Deploy with haste: the story of rig

This is a tale of infrastructure evolution. In the span of 12 months, we went from large, release-oriented deploys to an architecture and approach that enabled 150+ deploys a day. Getting there wasn’t easy, but we learned a lot along the way…

Matt Reiferson

Published in

BuzzFeed Tech

11 min readMay 2, 2017

Organizational Debt

BuzzFeed was launched over ten years ago with a small engineering team supporting a single monolithic application that powered buzzfeed.com. This worked great and was absolutely the right choice given the requirements at the time!

Fast forward to 2015, a year where the engineering team nearly doubled. The tools and interactions that previously worked weren’t scaling with our expanding team, infrastructure, and products.

Our release-driven approach to deploying the monolith was beginning to really show its age. Releases had grown in size and scope until they required a designated “manager” who was responsible for shepherding it into production. We soon discovered that large, infrequent deploys, coupled with a general lack of observability, greatly increased the risk of every deploy by making production issues difficult to debug and resolve. At its worst, it took us days to deploy and validate a release.

Simultaneously, our company focus and suite of products were evolving. The growing popularity of our video content and a general shift toward a distributed-first content strategy meant that we were building systems (and engineering teams to support them) outside of the buzzfeed.com monolith with vastly different requirements.

We felt that we needed a service-oriented architecture that better reflected our maturing distributed organizational structure and desired workflow.

The Engineering Experience

At this point, we lived in a world where building a new system involved a series of high-friction coordination points in the form of JIRA ticket queues, manual resource provisioning, and a little dose of “doing it live”. The process was woefully inconsistent, lacked transparency, and was really hard to predict. It was a classic game of hot potato with a huge wall in the middle.

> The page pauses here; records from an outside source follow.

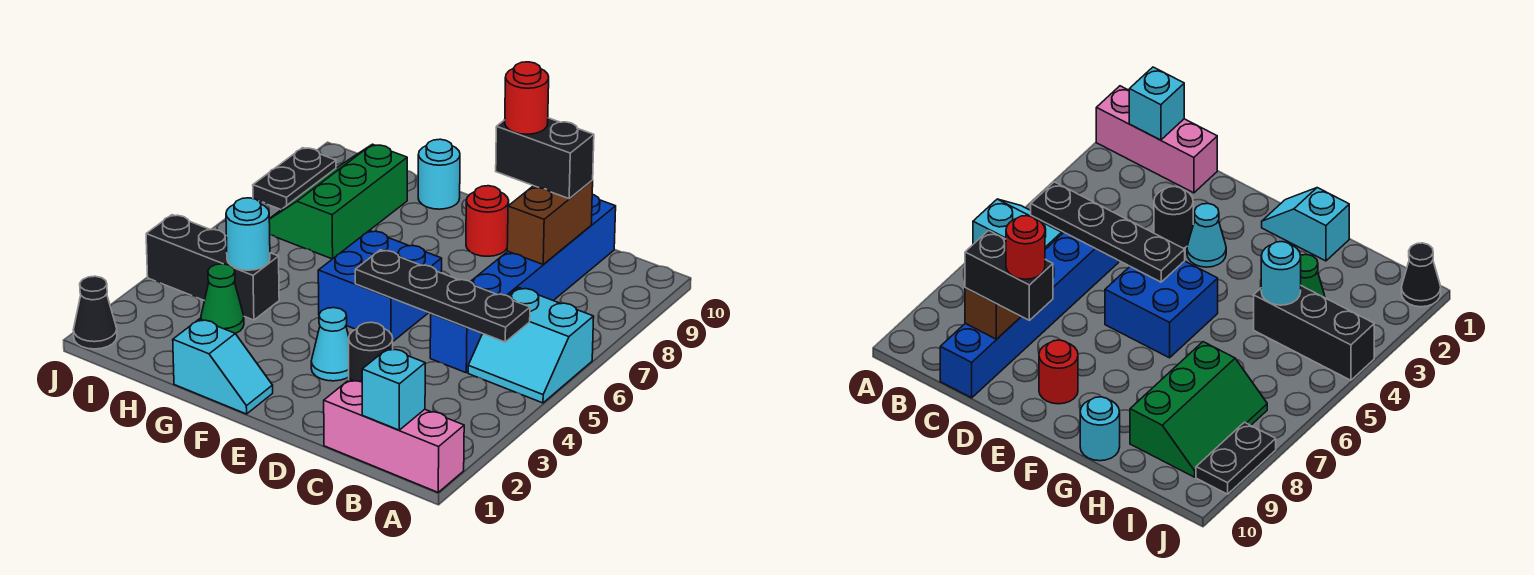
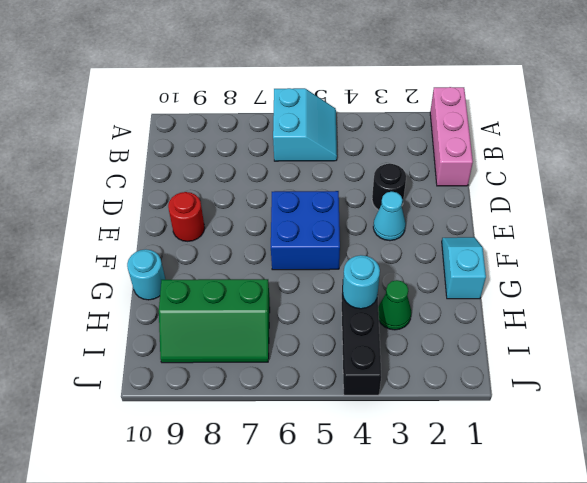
none -> blue brick C5:C10 level 1
none -> black cone J1 level 1
none -> black plate J8:J9 level 1

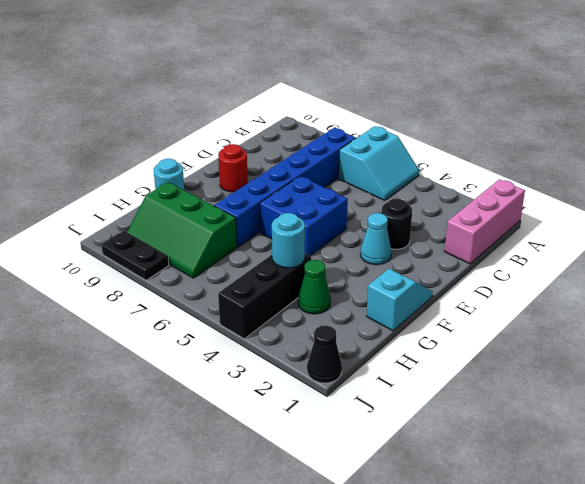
blue brick B7:G7 level 1 -> blue brick C5:C10 level 1
none -> cyan brick B1 level 2
none -> black plate B5:E5 level 2
none -> brown brick C8:C9 level 2

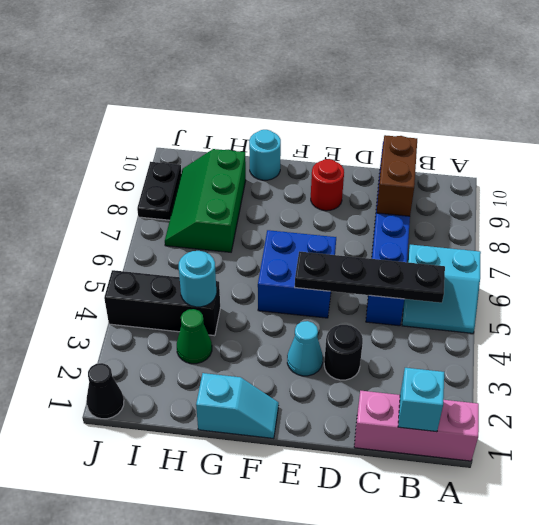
none -> black brick C9:D9 level 3
none -> red round brick D9 level 4

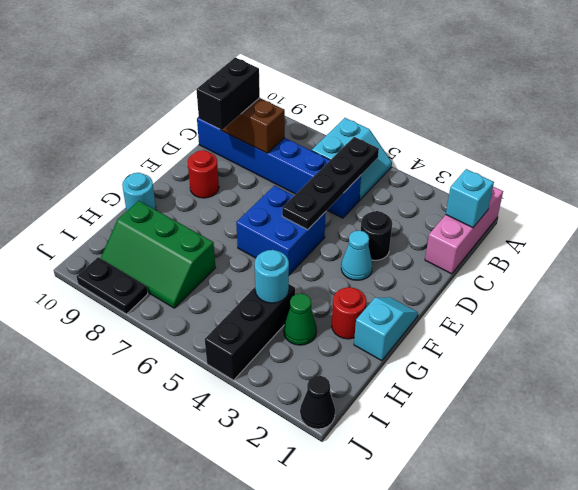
red round brick G2 level 1 -> red round brick D9 level 4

A development and deployment pipeline affects everything you do — when it’s cumbersome and inefficient it makes it hard to experiment and iterate, and can overwhelm you with technical debt. Teams are forced to just get it done, eliminating opportunities for consistency, conventions, and standards.

We also needed better abstractions. Most importantly, we wanted to define a “standard interface” for an application and, in return, provide a guarantee that if it met those requirements it would Just Work™. We didn’t want to require teams to touch byzantine config management code or say the magic words in order to deploy.

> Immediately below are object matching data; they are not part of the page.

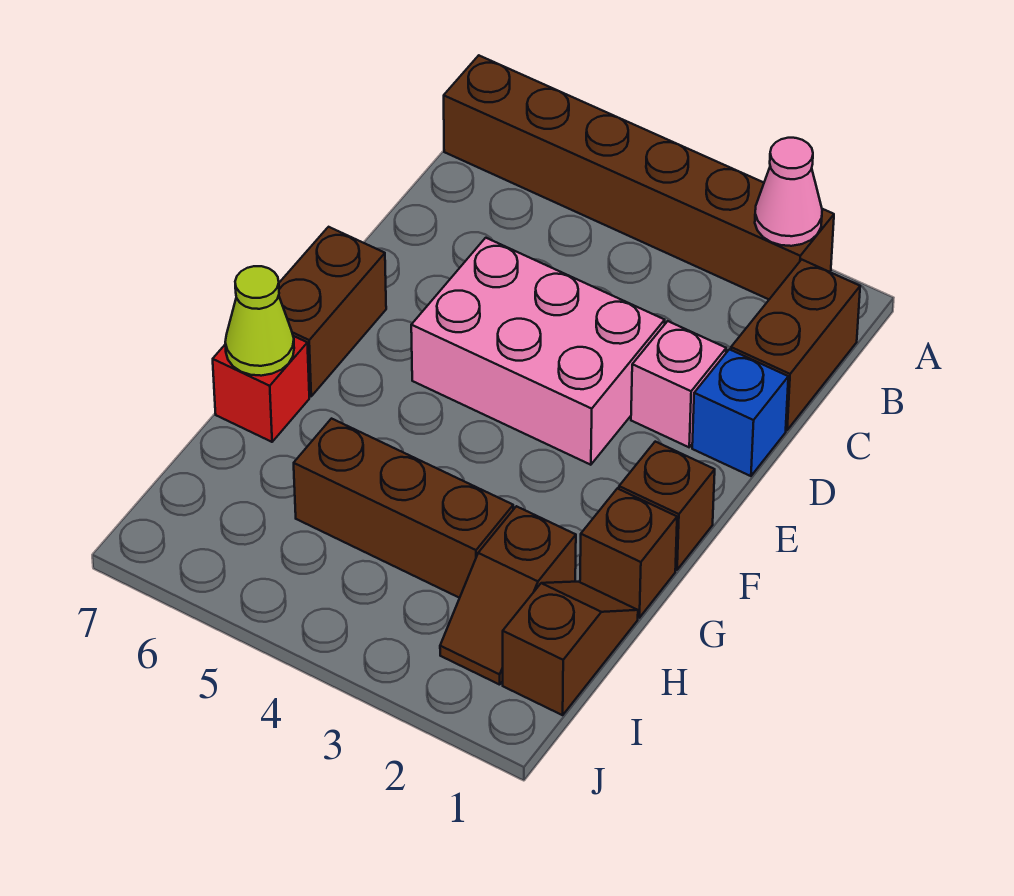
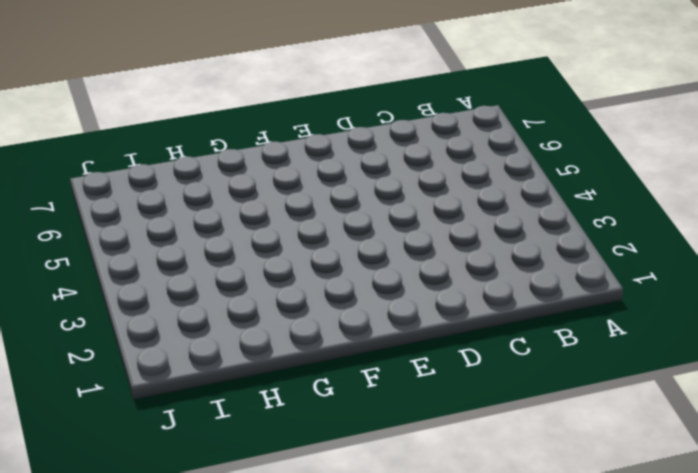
none -> brown brick A2:A7 level 1
none -> brown brick B1:C1 level 1
none -> blue brick D1 level 1

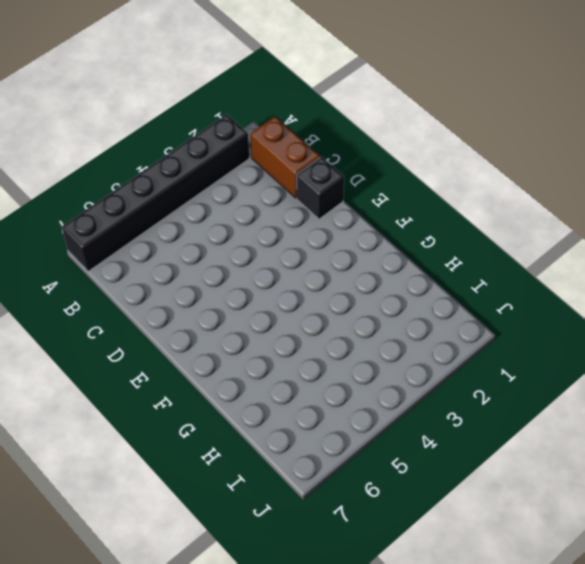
black brick A2:A7 level 1 -> brown brick A2:A7 level 1
black brick D1 level 1 -> blue brick D1 level 1
none -> pink brick D2 level 1
none -> pink brick D3:E5 level 1
none -> brown brick E7:F7 level 1

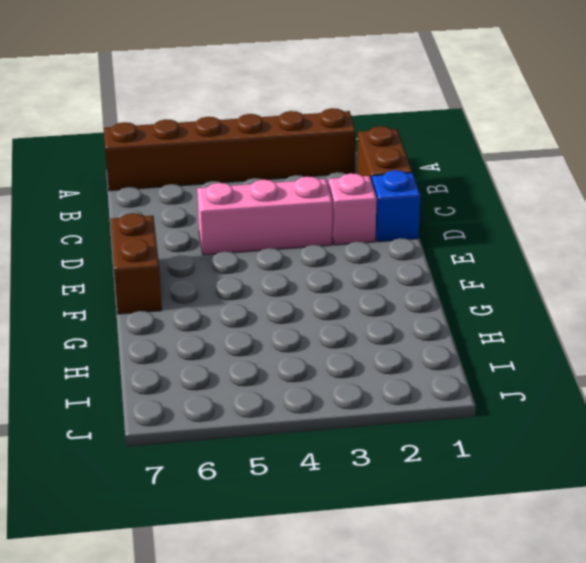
pink brick D3:D5 level 1 -> pink brick D3:E5 level 1
none -> brown brick F1 level 1
none -> brown brick G1 level 1
none -> red brick G7 level 1

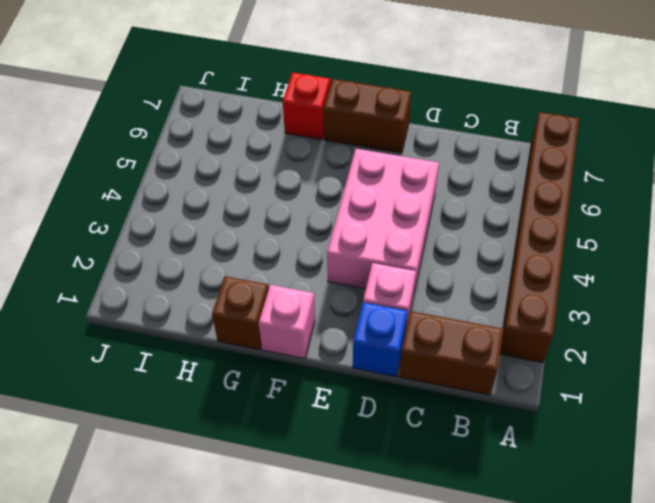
pink brick F1 level 1 -> brown brick F1 level 1
none -> brown slope H1:I1 level 1 top I
none -> brown slope H2:I2 level 1 top H
none -> brown brick H3:H5 level 1

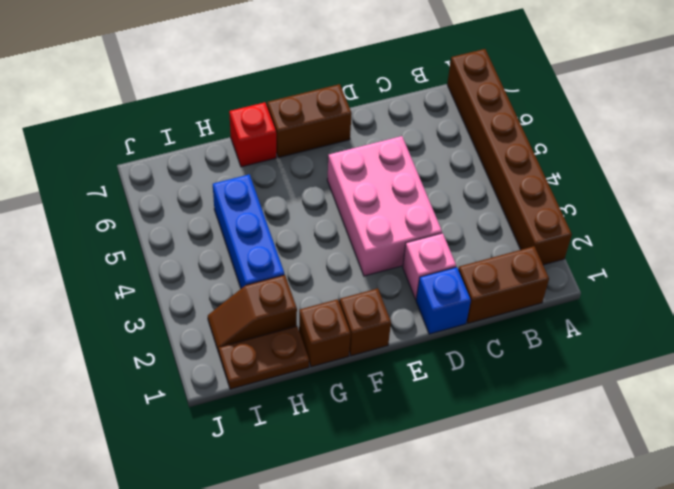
brown plate H1:I1 level 1 -> brown slope H1:I1 level 1 top I
blue brick H3:H5 level 1 -> brown brick H3:H5 level 1
none -> pink cone A2 level 2
none -> lime cone G7 level 2

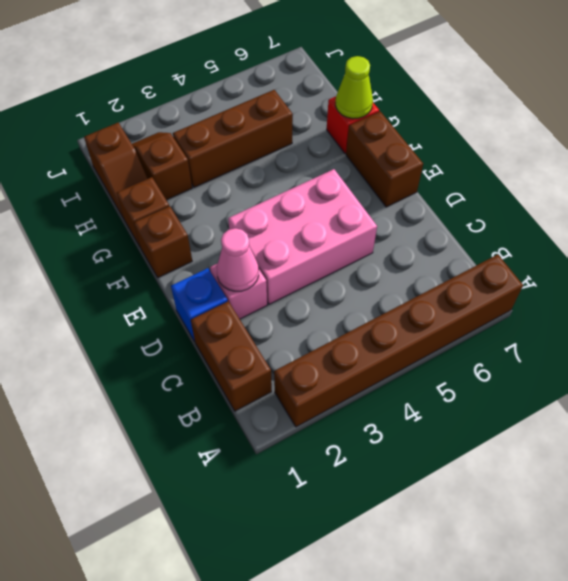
pink cone D2 level 2 -> pink cone A2 level 2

Finally, we wanted teams to be more engaged after deploying, when systems are in production. We wanted to foster an engineering culture where we collaborate on debugging and resolving production issues, and that responsibility doesn’t fall squarely on Site Reliability. In order to do that well, we needed all services to be instrumented and monitored — and needed tools to be widely accessible and easy to use. Observability should be a natural side effect of building an application in a standard way.

So we set out on a journey to improve the “engineering experience” — but what on earth is that?

The availability, ergonomics, reliability, and effectiveness of the tools and approaches used to develop, validate, deploy, and operate software systems.

Basically, we’re answering this question: How often, in the process of trying to build a product, do you want to throw your laptop? We want that number to be zero.

Proof of Concept

It all started during a hack week in January 2016. A few of us in the Infrastructure group decided to build a proof-of-concept PaaS.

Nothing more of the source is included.